For many, gun violence breeds a sense of despair
But others remain hopeful nation can stem the bloodshed
BUFFALO, N.Y. — Increasingly it feels like America is at war with itself.
In New Orleans, just days into the new year, a 14-yearold girl was shot to death, along with her father and uncle. A few days after, in a Virginia classroom, a 6-yearold boy pulled out a gun and shot his teacher.
That news was eclipsed Jan. 21 by a mass shooting at a California dance studio that left 11 people dead. A day later and a few hundred miles away, a farmworker opened fire in a beachside town, killing seven co-workers. Three more were killed and four wounded in a shooting in an upscale Los Angeles neighborhood early Saturday.
Just keeping track of all the shootings has become overwhelming, with the locations, circumstances and the names of the victims running together into a seemingly endless trail of bloodshed and grief.
And many Americans are deeply pessimistic that anything will soon change.
When President Joe Biden signed a bill last year to fight gun violence — the first such measure to pass Congress in a generation — a substantial majority supported it. But 78% said they believed it would do little or nothing at all, a survey by the Pew Research Center found.

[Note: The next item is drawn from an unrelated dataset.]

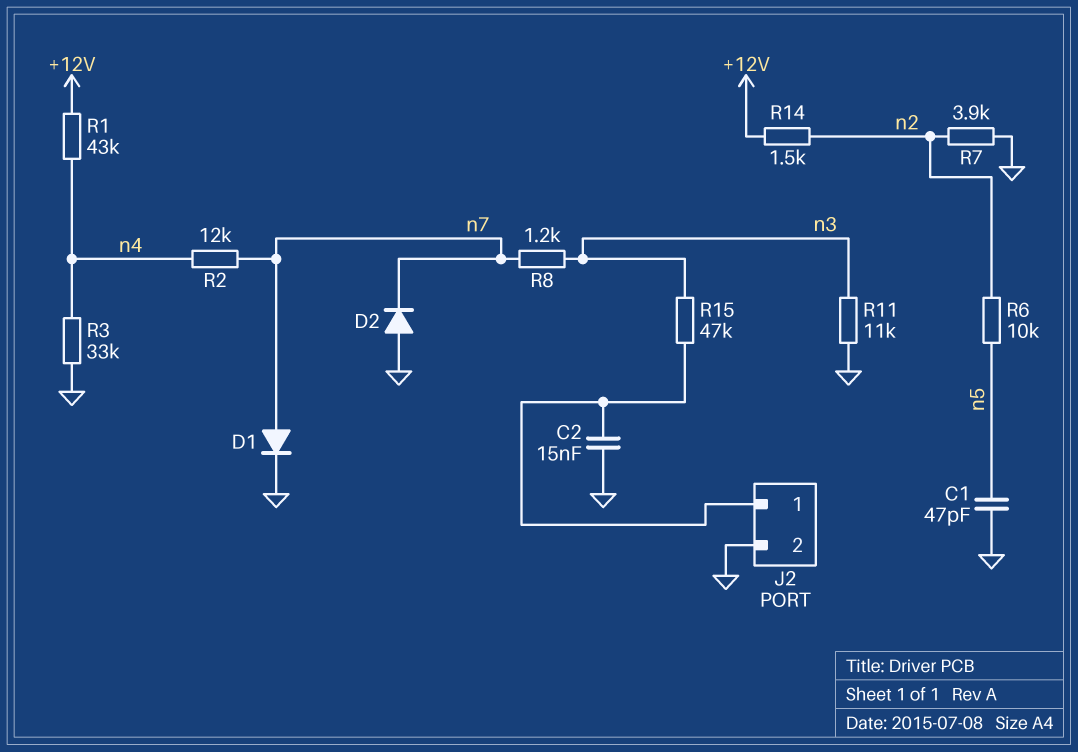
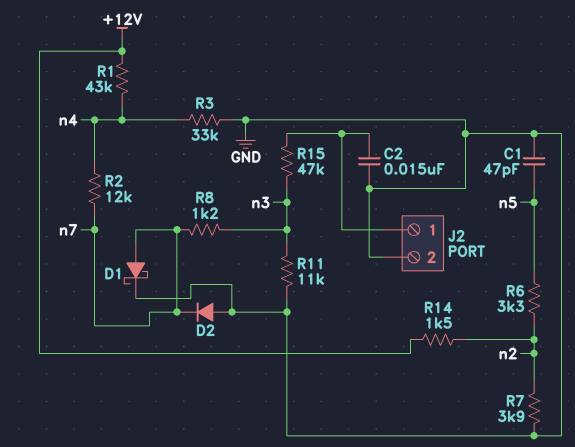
D1: diode (A n7, K GND) -> schottky (A n7, K GND)
R6: 10k (n2, n5) -> 3.3k (n2, n5)

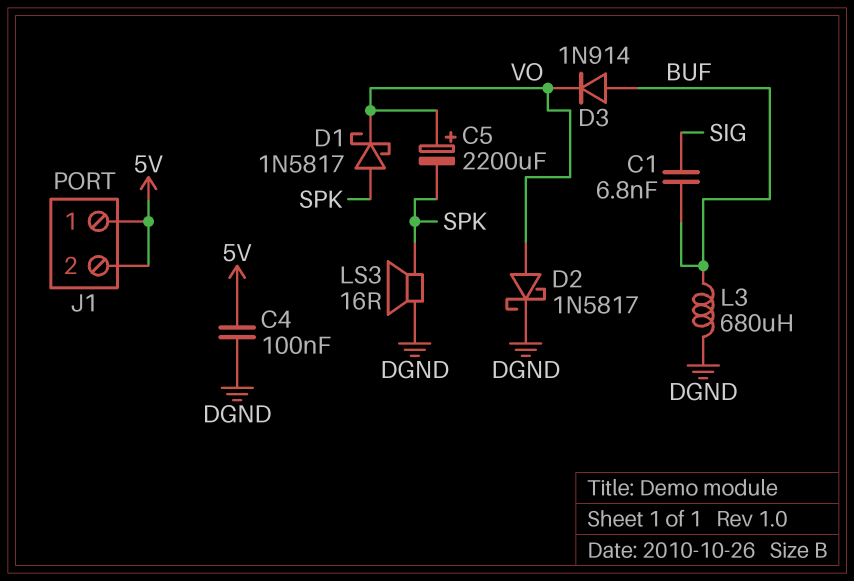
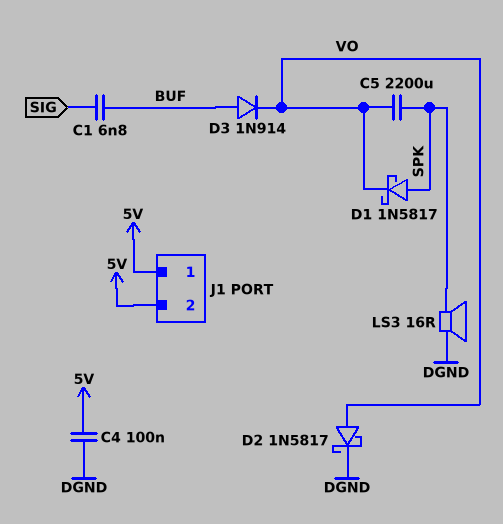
C5: 2200uF (plus VO, minus SPK) -> 2200uF (SPK, VO)
L3: 680uH (BUF, DGND) -> none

The sheer number of killings and the glacial pace of the political response “breeds a sense of powerlessness and despair,” said Pedro Noguera, the dean of the school of education at the University of Southern California and a sociologist who has studied gun violence for more than two decades.
“I don’t think anybody feels good about where we are at — even gun enthusiasts,” he said.
But if all that might make you think America has gone numb to gun violence, Zeneta Everhart would disagree.
Fiercely.
Everhart’s then-19-yearold son, Zaire, was working his part-time job at a Buffalo supermarket last May when a gunman stormed in, looking for Black people to kill. Ten died in the attack. Zaire was shot in the neck but survived.
“I don’t think that the country is becoming numb to it, but I think that the country is frustrated,” she said. “I think that people are tired.”
The month after the supermarket shooting, she and other victims’ relatives went to Washington, testifying before a House committee about the need for gun safety legislation.
Two weeks later, Biden signed the gun violence bill.
That success, and her son’s continuing recovery, keep her energized.
But in a country where attitudes about guns and violence are often contradictory, charting a course of action makes for uneasy calculus.
Overall, 71% of Americans say gun laws should be stricter, according to a 2022 poll by the University of Chicago Harris School of Public Policy and Associated Press-NORC Center for Public Affairs Research.
But in the same poll, 52% said it is also highly important to protect Americans’ right to own guns for personal safety.
Last year’s gun violence law was designed to incrementally toughen requirements for young people to buy guns, deny firearms to more domestic abusers and help local authorities temporarily take weapons from people judged to be dangerous. Most of its $13 billion cost would go to bolster mental health programs and for schools.
This year, though, the number of shooting deaths are already deeply discouraging.
The nation’s first mass shooting last year happened
on Jan 23. By the same date this year, the nation had already endured six mass shootings, leaving 39 people dead, according to a database compiled by The Associated Press, USA Today and Northeastern University. It tracks every attack in the U.S. that has claimed at least four lives, not including the shooter’s, since 2006.
“Unfortunately, I think we have become immune to it,” said Mark Gius, a professor at Quinnipiac College who studies gun violence and public policy. “It’s become a part of life.”
While mass killings like Parkland grab much of the attention, more than half of America’s roughly 45,000 annual firearm deaths are from suicide.
Of gun killings, the vast majority leave only one or two people dead.
Many of those deaths get no attention, beyond from the authorities and the people left behind.
“That’s the sad thing,” said USC’s Noguera. “It almost takes being directly impacted to understand how dangerous the situation is right now.”